- Genre: Children's television program
- Directed by: Joe Napolitano; Joseph Consentino; Peter Hammer; Cathy Olian;
- Theme music composer: Skip Redwine
- Composers: Norman Paris; Paul Baillargeon; Walter Murphy;
- Country of origin: United States
- Original language: English

Production
- Executive producer: Henry Fownes
- Producers: Rick Berman; Lynn Rogoff;
- Production company: The Blue Marble Company

Original release
- Network: Syndication
- Release: September 21, 1974 – January 1, 1983

= Big Blue Marble =

Big Blue Marble is a half-hour children's television program that was aired from 1974 to 1983 in syndication including on PBS television stations.

== Overview ==
Distinctive content included stories about children around the world and a pen-pal club that encouraged intercultural communication. The name of the show referred to the appearance of Earth as a giant marble, popularized by The Blue Marble, a famous photograph taken in December 1972 by the crew of Apollo 17.

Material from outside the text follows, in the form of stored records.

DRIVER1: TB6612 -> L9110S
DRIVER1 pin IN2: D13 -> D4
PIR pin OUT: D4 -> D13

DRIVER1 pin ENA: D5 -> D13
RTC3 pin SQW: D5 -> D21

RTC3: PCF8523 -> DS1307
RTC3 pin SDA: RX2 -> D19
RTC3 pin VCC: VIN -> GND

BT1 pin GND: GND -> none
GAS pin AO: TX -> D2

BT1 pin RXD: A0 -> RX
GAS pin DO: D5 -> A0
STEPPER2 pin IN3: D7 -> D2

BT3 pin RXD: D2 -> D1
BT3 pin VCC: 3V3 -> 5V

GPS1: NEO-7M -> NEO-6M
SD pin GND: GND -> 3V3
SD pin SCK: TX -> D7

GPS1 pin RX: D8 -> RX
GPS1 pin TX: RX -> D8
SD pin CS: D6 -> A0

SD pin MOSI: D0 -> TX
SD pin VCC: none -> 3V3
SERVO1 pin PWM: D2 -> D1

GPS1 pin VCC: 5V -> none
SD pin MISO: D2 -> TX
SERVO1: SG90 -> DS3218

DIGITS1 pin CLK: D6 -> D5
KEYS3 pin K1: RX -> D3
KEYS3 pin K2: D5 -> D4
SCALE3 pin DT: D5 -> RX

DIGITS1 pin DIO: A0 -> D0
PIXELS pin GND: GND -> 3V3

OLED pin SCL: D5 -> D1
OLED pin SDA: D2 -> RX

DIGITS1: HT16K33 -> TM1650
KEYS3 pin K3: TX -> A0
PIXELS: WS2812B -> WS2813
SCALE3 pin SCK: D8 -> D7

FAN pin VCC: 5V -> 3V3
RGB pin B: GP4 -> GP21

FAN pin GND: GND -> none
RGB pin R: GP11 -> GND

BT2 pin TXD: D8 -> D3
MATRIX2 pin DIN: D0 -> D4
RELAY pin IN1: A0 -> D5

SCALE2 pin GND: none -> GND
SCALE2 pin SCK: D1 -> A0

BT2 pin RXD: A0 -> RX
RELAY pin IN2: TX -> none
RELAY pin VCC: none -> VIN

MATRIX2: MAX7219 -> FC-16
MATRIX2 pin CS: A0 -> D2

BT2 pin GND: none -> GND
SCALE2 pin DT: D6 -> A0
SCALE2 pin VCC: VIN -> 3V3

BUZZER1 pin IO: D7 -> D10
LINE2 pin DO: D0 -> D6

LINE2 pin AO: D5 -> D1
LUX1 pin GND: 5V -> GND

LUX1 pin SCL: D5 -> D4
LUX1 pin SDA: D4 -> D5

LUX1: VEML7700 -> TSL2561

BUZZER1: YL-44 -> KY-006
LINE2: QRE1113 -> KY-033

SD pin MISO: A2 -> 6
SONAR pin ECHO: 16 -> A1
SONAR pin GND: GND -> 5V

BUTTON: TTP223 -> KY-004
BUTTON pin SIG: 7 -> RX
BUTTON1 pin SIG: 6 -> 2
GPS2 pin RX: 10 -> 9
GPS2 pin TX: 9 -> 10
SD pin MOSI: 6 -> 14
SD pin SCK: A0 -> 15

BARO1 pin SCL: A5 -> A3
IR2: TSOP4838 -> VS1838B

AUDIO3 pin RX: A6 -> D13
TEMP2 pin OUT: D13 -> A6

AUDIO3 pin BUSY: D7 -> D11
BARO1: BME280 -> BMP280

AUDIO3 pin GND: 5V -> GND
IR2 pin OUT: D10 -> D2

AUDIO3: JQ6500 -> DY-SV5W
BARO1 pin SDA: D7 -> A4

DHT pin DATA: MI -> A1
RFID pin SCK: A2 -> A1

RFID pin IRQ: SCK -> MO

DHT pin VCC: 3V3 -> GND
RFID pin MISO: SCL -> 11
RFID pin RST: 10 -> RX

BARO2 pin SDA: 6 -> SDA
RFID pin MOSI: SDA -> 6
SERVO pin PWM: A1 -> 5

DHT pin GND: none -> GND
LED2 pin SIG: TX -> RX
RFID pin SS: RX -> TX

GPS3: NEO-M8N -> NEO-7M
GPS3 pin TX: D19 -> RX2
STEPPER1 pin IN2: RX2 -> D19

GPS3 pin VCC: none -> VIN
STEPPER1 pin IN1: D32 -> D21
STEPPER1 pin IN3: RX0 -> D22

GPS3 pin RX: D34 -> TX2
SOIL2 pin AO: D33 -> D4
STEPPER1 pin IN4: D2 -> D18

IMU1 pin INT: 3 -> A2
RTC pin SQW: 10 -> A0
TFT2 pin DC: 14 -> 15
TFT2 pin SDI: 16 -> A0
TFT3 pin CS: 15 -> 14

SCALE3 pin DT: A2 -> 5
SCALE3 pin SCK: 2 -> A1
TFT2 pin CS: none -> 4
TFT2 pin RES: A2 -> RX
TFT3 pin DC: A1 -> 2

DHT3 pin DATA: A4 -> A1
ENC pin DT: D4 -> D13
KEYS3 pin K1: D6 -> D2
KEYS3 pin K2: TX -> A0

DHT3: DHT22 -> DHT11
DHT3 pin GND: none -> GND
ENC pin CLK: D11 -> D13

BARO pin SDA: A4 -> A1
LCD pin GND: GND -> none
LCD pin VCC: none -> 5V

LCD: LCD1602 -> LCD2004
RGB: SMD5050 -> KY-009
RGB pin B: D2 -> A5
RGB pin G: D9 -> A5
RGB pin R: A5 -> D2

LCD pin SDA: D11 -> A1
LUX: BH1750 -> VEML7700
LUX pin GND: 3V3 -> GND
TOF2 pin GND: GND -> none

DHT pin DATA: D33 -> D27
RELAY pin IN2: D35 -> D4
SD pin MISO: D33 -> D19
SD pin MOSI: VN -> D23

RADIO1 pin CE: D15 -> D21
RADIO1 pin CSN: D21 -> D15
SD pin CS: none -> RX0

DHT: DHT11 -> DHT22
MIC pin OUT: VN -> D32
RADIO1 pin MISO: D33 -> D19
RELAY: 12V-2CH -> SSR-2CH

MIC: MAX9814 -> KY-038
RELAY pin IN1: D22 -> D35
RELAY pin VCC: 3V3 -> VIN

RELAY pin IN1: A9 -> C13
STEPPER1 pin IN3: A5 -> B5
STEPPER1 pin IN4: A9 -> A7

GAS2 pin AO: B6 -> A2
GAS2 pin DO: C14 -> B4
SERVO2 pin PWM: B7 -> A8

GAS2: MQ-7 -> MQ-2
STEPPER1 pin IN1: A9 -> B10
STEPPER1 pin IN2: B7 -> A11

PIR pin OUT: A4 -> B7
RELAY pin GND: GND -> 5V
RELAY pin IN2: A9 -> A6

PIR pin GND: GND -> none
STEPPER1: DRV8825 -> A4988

Each episode featured a segment about the real life of a boy and a girl, one American, the other foreign. The show also had occasional stories about world ecology. In addition there was a weekly segment in which a singing globe "Bluey" invited viewers to write letters to the show, often requests for pen pals. The address to send the letters was in Santa Barbara, California. The character was voiced by executive producer Robert Wiemer.